For electron neutrino appearance searches, the data comes from LSND, MiniBooNE, E776, Karmen, Nomad, and ICARUS most recently. A plot of mixing angle versus mass difference was shown, where the mixing angle is a composite of muon-electron neutrino mixing, sin^2 theta_mu-e. The fit is reasonable in chisquared, and there is a reasonably sized region of parameter space which accommodates all inputs. The data was also analyzed in the 3+2 scenario and in the 1+3+1 scenario. There is significant improvement in the goodness of fit by using the 3+2 scenario.

Putting everything together one can do a global oscillation fit, which shows severe tension between the two sets of experiments.
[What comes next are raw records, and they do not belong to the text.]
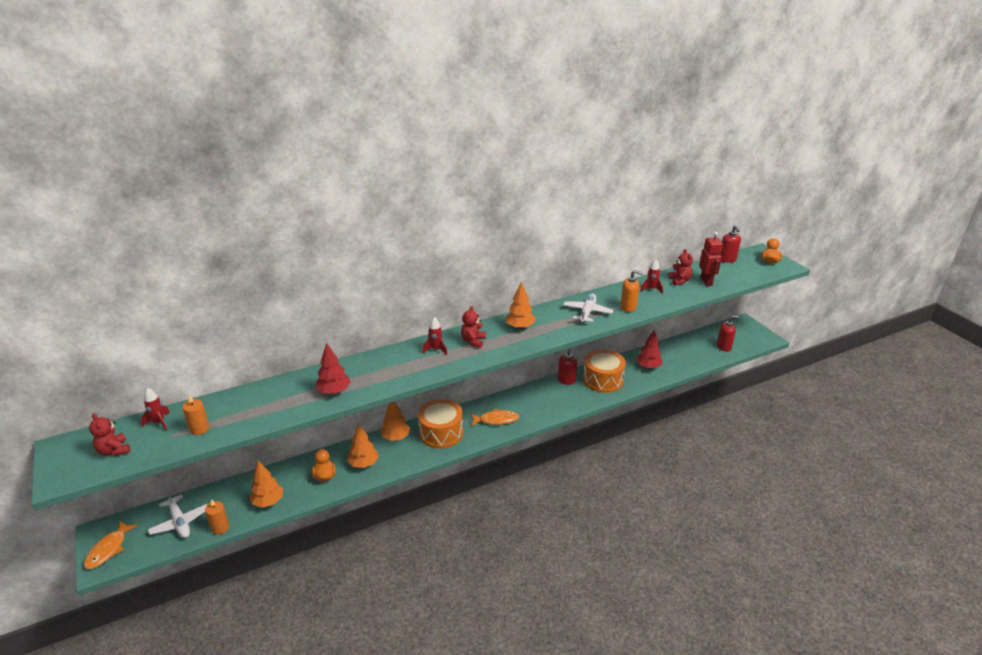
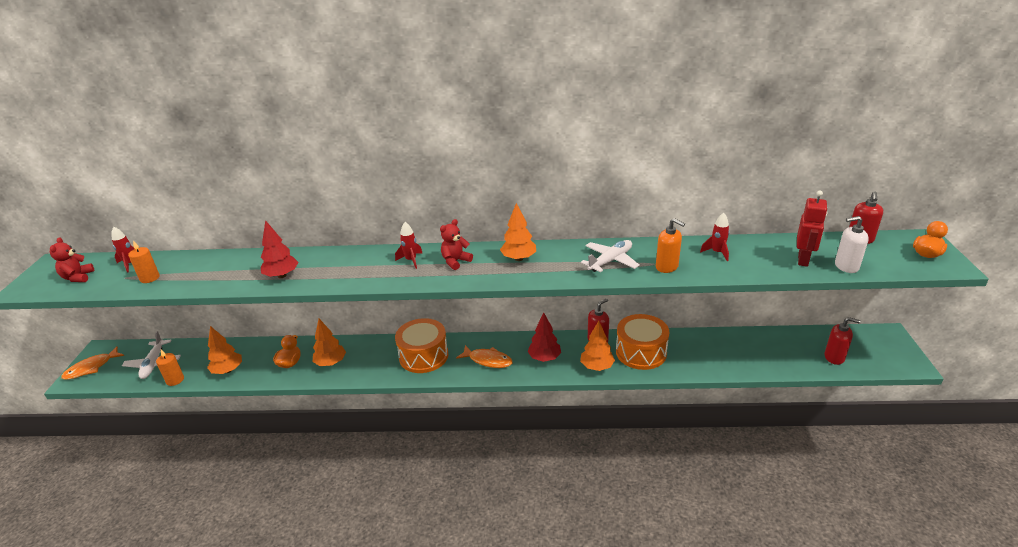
camera: 30 degrees right, 0 degrees up
(395, 437) = (379, 347): orange tree -> orange tree (596, 367)
(648, 367) = (710, 353): red tree -> red tree (544, 358)
(679, 281) = (765, 251): red teddy bear -> none
(733, 280) = (846, 266): none -> white soap dispenser

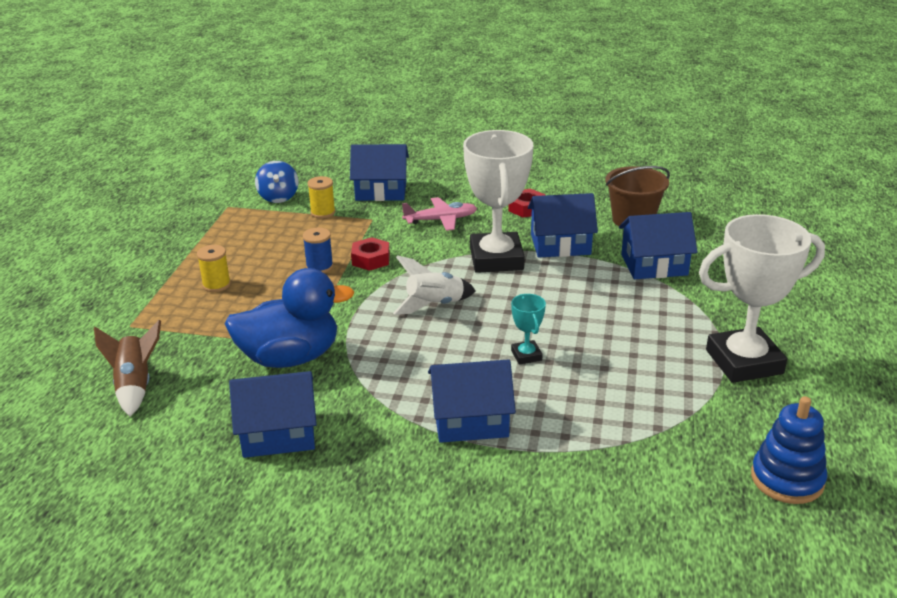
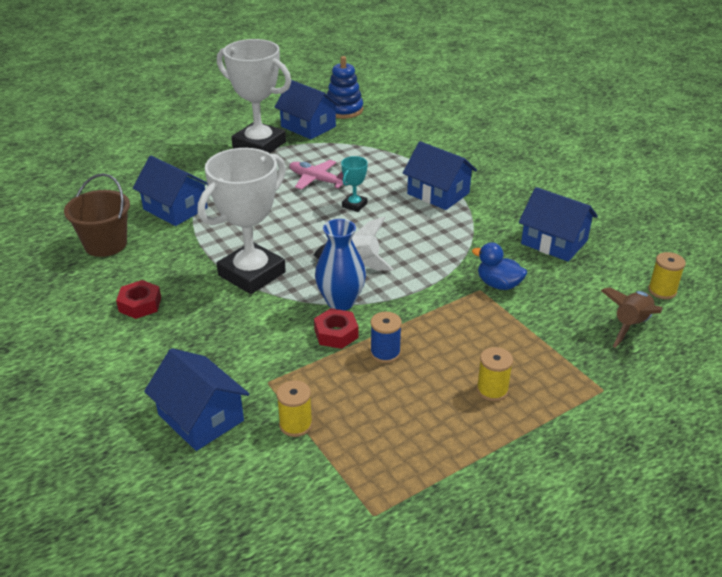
camera: 135 degrees left, 5 degrees up
(119, 440) = (662, 291): none -> yellow spool
(278, 197) = (304, 489): blue spinning top -> none
(290, 358) = (498, 284): blue duck -> blue duck, size x0.53
(400, 277) = (341, 302): none -> blue vase
(440, 220) = (219, 338): pink plane -> pink plane (317, 180)
(560, 244) = (190, 257): blue house -> blue house (308, 126)

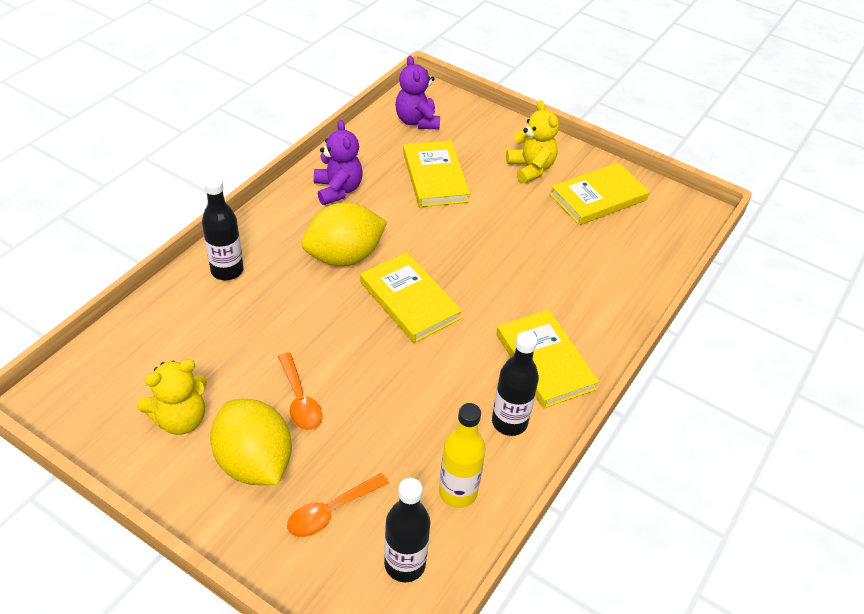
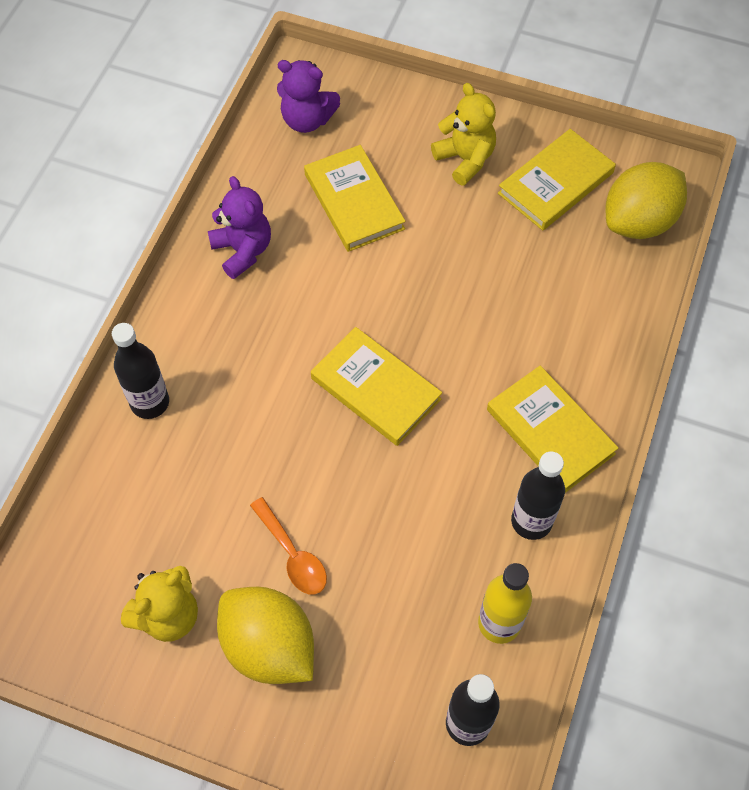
camera: 10 degrees left, 15 degrees up
(331, 511) = (371, 683): orange spoon -> none
(344, 256) = (281, 346): yellow lemon -> yellow lemon (639, 221)
(417, 121) = (307, 120): purple teddy bear -> purple teddy bear turned 45 degrees counterclockwise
This is not obvious from a simple analysis of the chisquare per degree of freedom: this is due to the fact that many of the inputs have no sensitivity to sterile neutrinos, and dilute the chisquared. If one compares the minimum chisquare from global and separate fits, one sees that there is a p-value at the level of 10^-4.

The conclusion is that the models cannot explain the full sets of data.

Kopp then spoke for a while of sterile neutrinos in cosmology. The constraints come from a sum of neutrino masses below 0.5 eV, and the number of relativistic species, with N>3 slightly preferred. Ways out are a large lepton asymmetry (>0.01) which would lead to a suppressed production. See e.g. hep-ph/9508275, or astro-ph/0608206. Or one could have more than one relativistic degree of freedom, or a coupling to a Majoron field, also leading to suppressed production (hep-ph/0108064).

Also a combined fit of SBL data and cosmology inputs has been tried, see arxiv:1302.6720. The cosmological input comes from Wmap9, plus results from the hubble space telescope and baryon acoustic oscillations. The combination yields a value of m4 in the 1.3 eV range and this is only if the detected number of degrees of freedom N4 is of about a half. The graph below shows the best-fit region in green.

n4_vs_m4_kopp

In conclusion, sterile neutrinos are theoretically well motivated. Global fits show severe tension between appearance and disappearance searches; this also leads to different groups getting to slightly different conclusions on the whole picture. Cosmological inputs are strong but they do not add much.

One is bound to ask whether one or all of the positive results may be due to something else than neutrino oscillations. But more than one result should be wrong in order to reconcile experiments with the absence of steriles. Maybe the answer is that there are more than two steriles, or that there is also something else. We just can’t say yet.

Carlo Rubbia commented that the problem is an experimental one, while the speaker made the implicit assumption that every experiment is right. He mentioned that the disappearance experiments all assume that the spectrum from the reactor material is known and the same. Also the lifetime of the neutron has changed with respect to what was before. So the results cannot be combined as if they were independent. To him the combination is not correct as it is done. The second point he made was about neutrino appearance experiments. The low-energy excess in MiniBooNE is certainly an experimental problem to Rubbia. Icarus has a low-energy peak which is instrumental. So if one uses this result as a genuine result one will certainly reach inconsistent conclusions. Rubbia made the wish that the experimental input is more carefully treated.

The speaker answered that the datasets certainly need more experimental scrutiny, but it is definitely justified to use these results from a theoretical point of view. About the combination of short baseline disappearance results, he mentioned that there is an accurate evaluation of the covariance matrix between all the results which accounts for all the known features.